Ébauche d'une orientation à moyen terme. Mais au court terme, la réunion du triumvirat qui suivait, foisonne d'idées et d'actions. Comme si le moyen terme ne sera que la continuation du court terme. Volontairement, je ne définis pas la durée des termes, laissant place aux opportunités et à l'improvisation.

Aujourd'hui, nous partons pour deux jours à Québec. Visiter la grande amie, certes, mais l'intention est surtout de couper le fil du quotidien à Lui, si parsemé de détails qui m'épuisent. Au fait, c'est dans l'intention de le préparer à la détente que j'avais amorcé les échanges d'hier. Pour qu'il ne poursuit pas exagérément ses communications électroniques tout azimuts, parfois par bravade, mais plus souvent qu'autrement pour tester les diverses applications technologiques.

Pour partir, je commence par faire quelque ménage dans ce que je laisse derrière, sur le comptoir de cuisine, sur mon bureau, sur la table de la salle à manger. Ensuite, je prépare les collations que j'apporte, les fils pour recharger le macbook air, le iPhone et l'appareil photo. Oui, j'ai aussi mes gadgets. Le carnet pour écrire, le livre à finir. Les médicaments, les gouttes pour les yeux. Ensuite seulement quelques vêtements. Strict nécessaire de toilette, sérum pour le visage, une crème. Une robe, des collants, un chandail, en plus de ce que j'ai sur le dos.

Les arbres sont arrosés abondamment. Les engrais organiques sont appliqués hier.

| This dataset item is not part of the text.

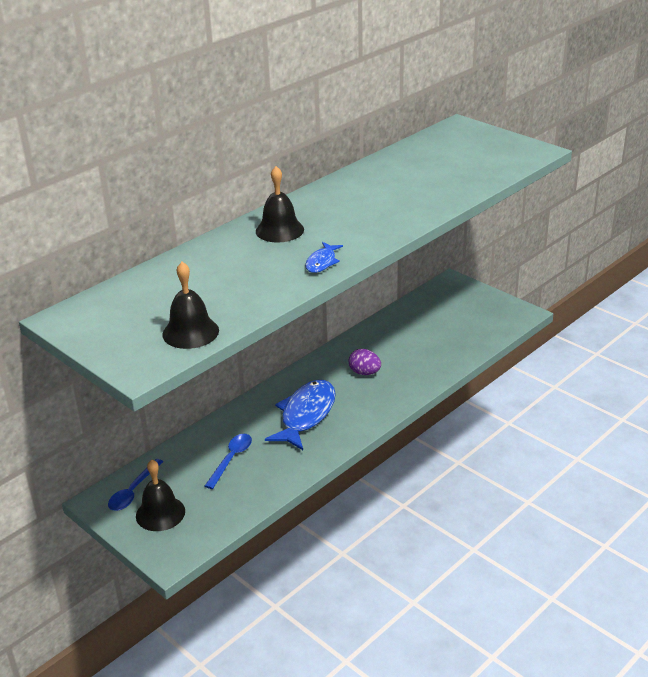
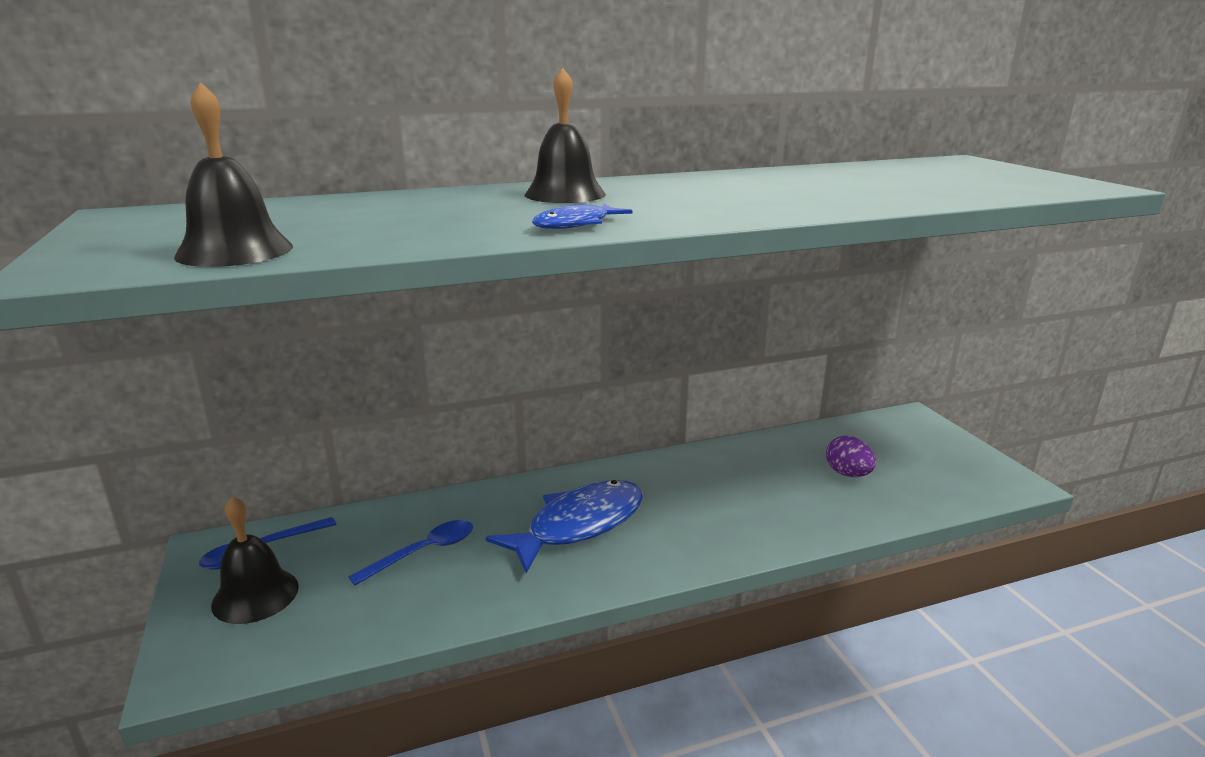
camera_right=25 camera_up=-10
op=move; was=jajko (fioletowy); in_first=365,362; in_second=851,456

La route fut épuisante, plus que d'habitude. La chambre d'hôtel est correcte. Souper ce soir avec la grande amie qui s'anime à mesure que la soirée avance. Nous sommes très heureux de la rencontre, non pas dramatique mais tout à fait normale, mis à part le fait que la mort fait partie des sujets de conversation. Dans deux jours, sa deuxième dose de chimiothérapie puis dans trois semaines on s'aura quelle direction prendre, espoir ou pas. Nous nous sommes donnés rendez-vous à la mi juin à Montréal. Advienne que pourra.